VI. Análisis Profundo: ¿Qué hace al Arte “Arte”?
Después de este recorrido filosófico, podemos concluir que el arte no reside en el soporte, ni en la cantidad de horas invertidas, sino en la falla.- El Factor Incertidumbre: Un algoritmo busca el éxito. Un artista busca el riesgo. El arte aparece cuando la técnica falla o cuando se usa para algo que no fue diseñada. El arte es el error productivo.
- La Intencionalidad Ética: No es "qué" hizo la máquina, sino "por qué" el humano decidió que ese resultado era el correcto. La curaduría, el descarte y la edición son el nuevo pincel.
- La Resistencia al Capital: El arte es aquello que no puede ser totalmente absorbido por el mercado. Si tu obra con IA solo sirve para generar clics, es publicidad. Si tu obra con IA incomoda al snob y cuestiona al sistema, es arte.
Conclusión: El Despertar de la Techné Soberana
El “tío” que piensa que la electrónica es solo picar botones y el “vegano de París” que llora por la pérdida de la artesanía mientras usa tecnología de punta son dos caras de la misma moneda: el miedo al devenir. Ambos temen un mundo donde la herramienta ya no sea un látigo para castigar al cuerpo, sino un espejo para reflejar la mente.

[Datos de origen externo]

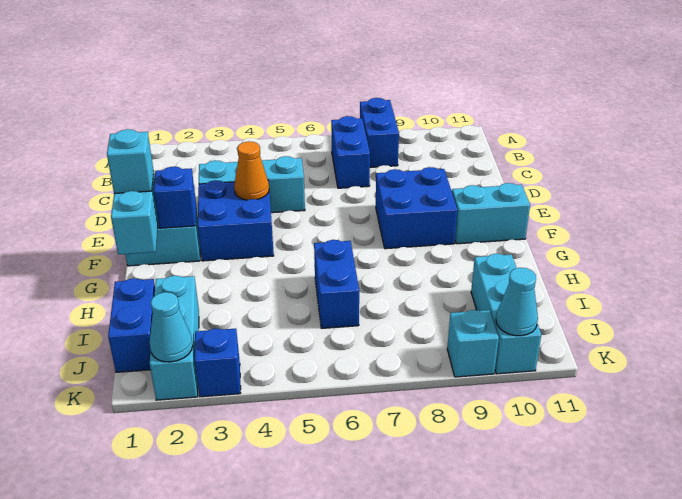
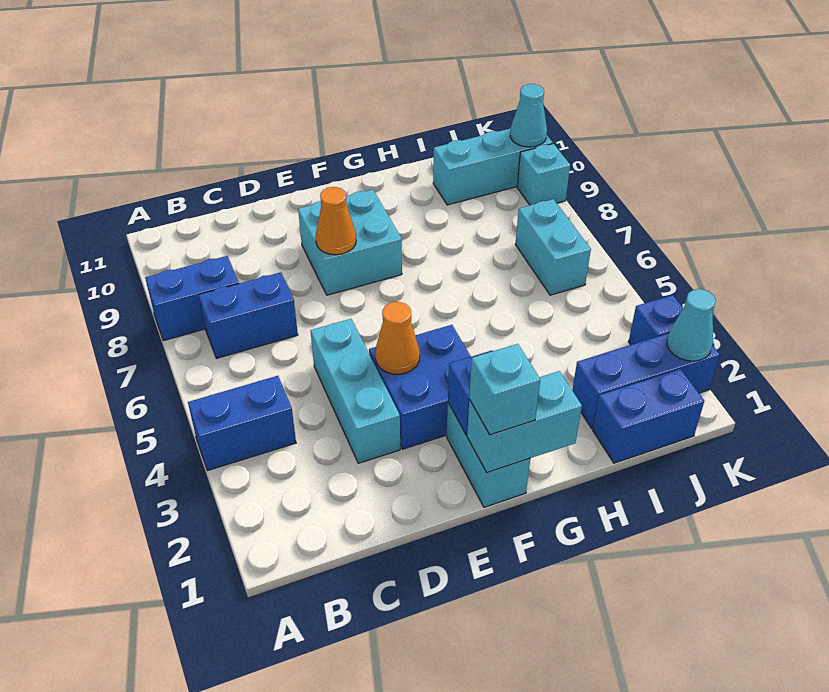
blue brick E8:F9 level 1 -> cyan brick E8:F9 level 1
none -> orange cone E8 level 2
cyan brick F10:F11 level 1 -> cyan brick J6:J7 level 1
blue brick H6:I6 level 1 -> blue brick A4:B4 level 1
cyan brick I2:K2 level 1 -> blue brick I2:K2 level 1

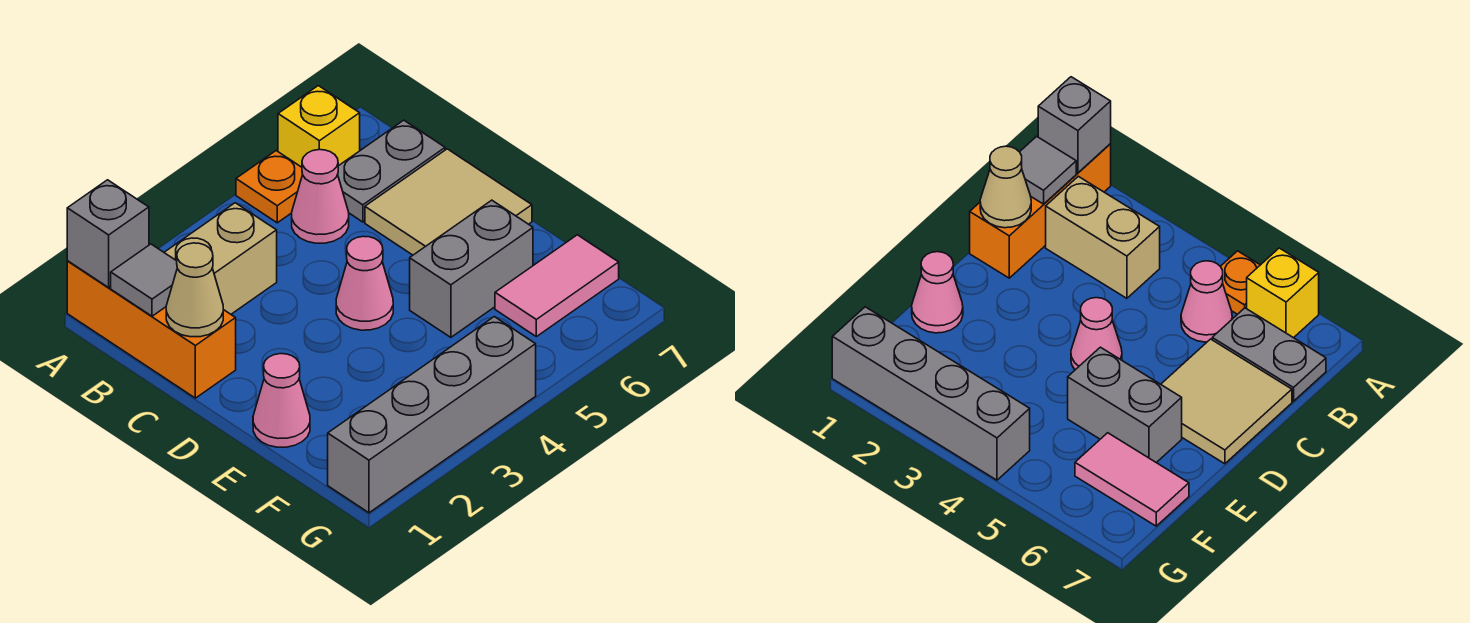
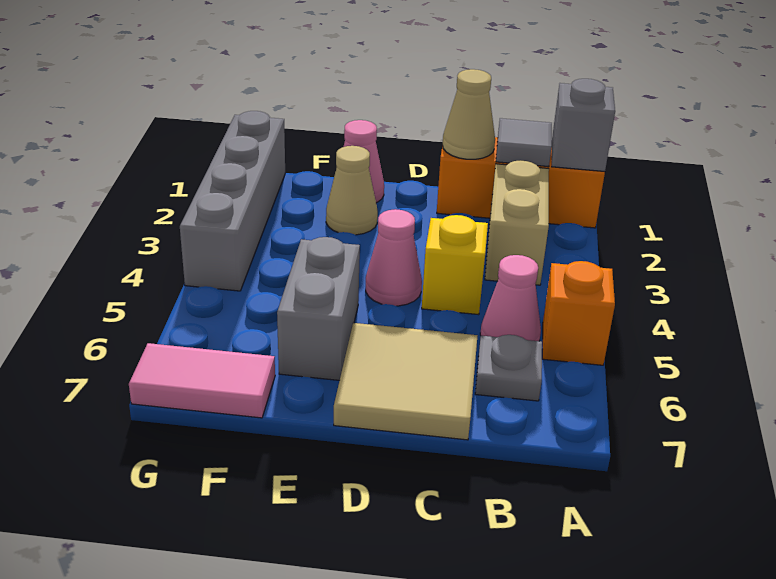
orange plate A5 level 1 -> orange brick A5 level 1
yellow brick A6 level 1 -> yellow brick C4 level 1
grey plate B6:B7 level 1 -> grey plate B6 level 1
none -> tan cone E2 level 1
pink tile F6:F7 level 1 -> pink tile F7:G7 level 1

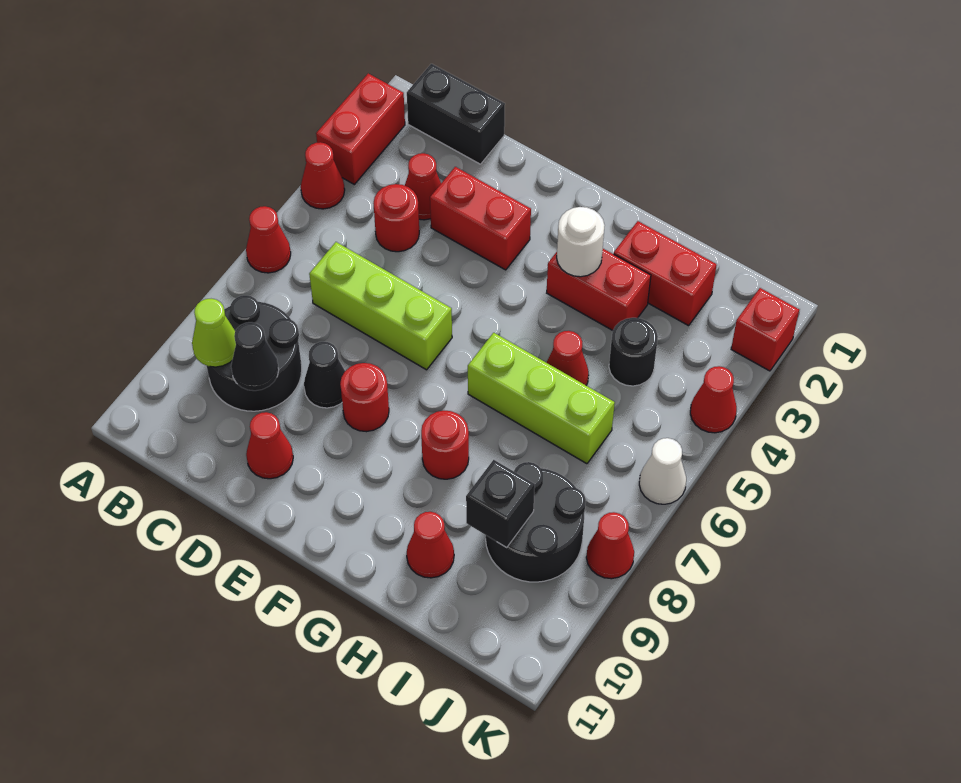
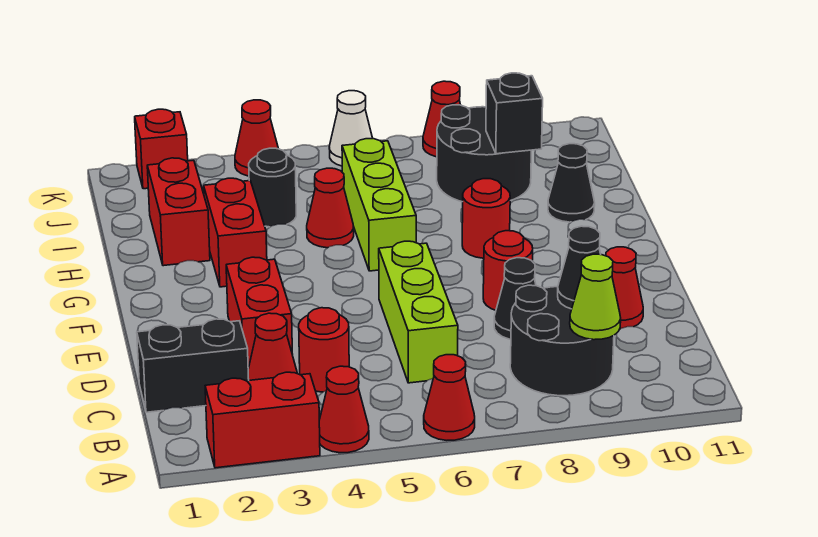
black brick B1:C1 level 1 -> black brick C1:C2 level 1
white round brick G3 level 2 -> none
red cone H10 level 1 -> black cone H10 level 1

La IA no va a matar al arte, como la fotografía no mató a la pintura. Lo que va a matar es la pereza intelectual y el elitismo basado en la dificultad técnica. La técnica hoy nos obliga a ser mejores filósofos, mejores visionarios y menos “maquileros” del pincel o la pluma.
El “Bajo la Manga”: El Poema de Bukowski
Para rematar, hay que citar a Charles Bukowski en su poema Air and Light and Time and Space:
“¿Sabes?, he tenido una familia, un trabajo, algo siempre estaba en medio, pero ahora he vendido mi casa, he encontrado este lugar, un estudio grande, tendrías que ver el espacio y la luz…” Y Bukowski responde: “No, cariño, si vas a crear, vas a crear aunque trabajes 16 horas al día en una mina, vas a crear aunque tengas tres hijos, vas a crear aunque te falte media cara y media mente… el aire y la luz y el tiempo y el espacio no tienen nada que ver con eso.”
La conclusión pop: La técnica (IA, pincel, cámara) es el “aire y la luz”. Son importantes, sí, pero si no tienes ese fuego interno que Bukowski describe, solo estás decorando el vacío. El arte es lo que haces a pesar de tenerlo todo en contra, no lo que haces porque tienes la herramienta más cara. Es usar la techné para recordarle al mundo que, aunque estemos rodeados de máquinas y snobs, todavía hay algo en nosotros que no puede ser programado: el deseo de desbordar lo real.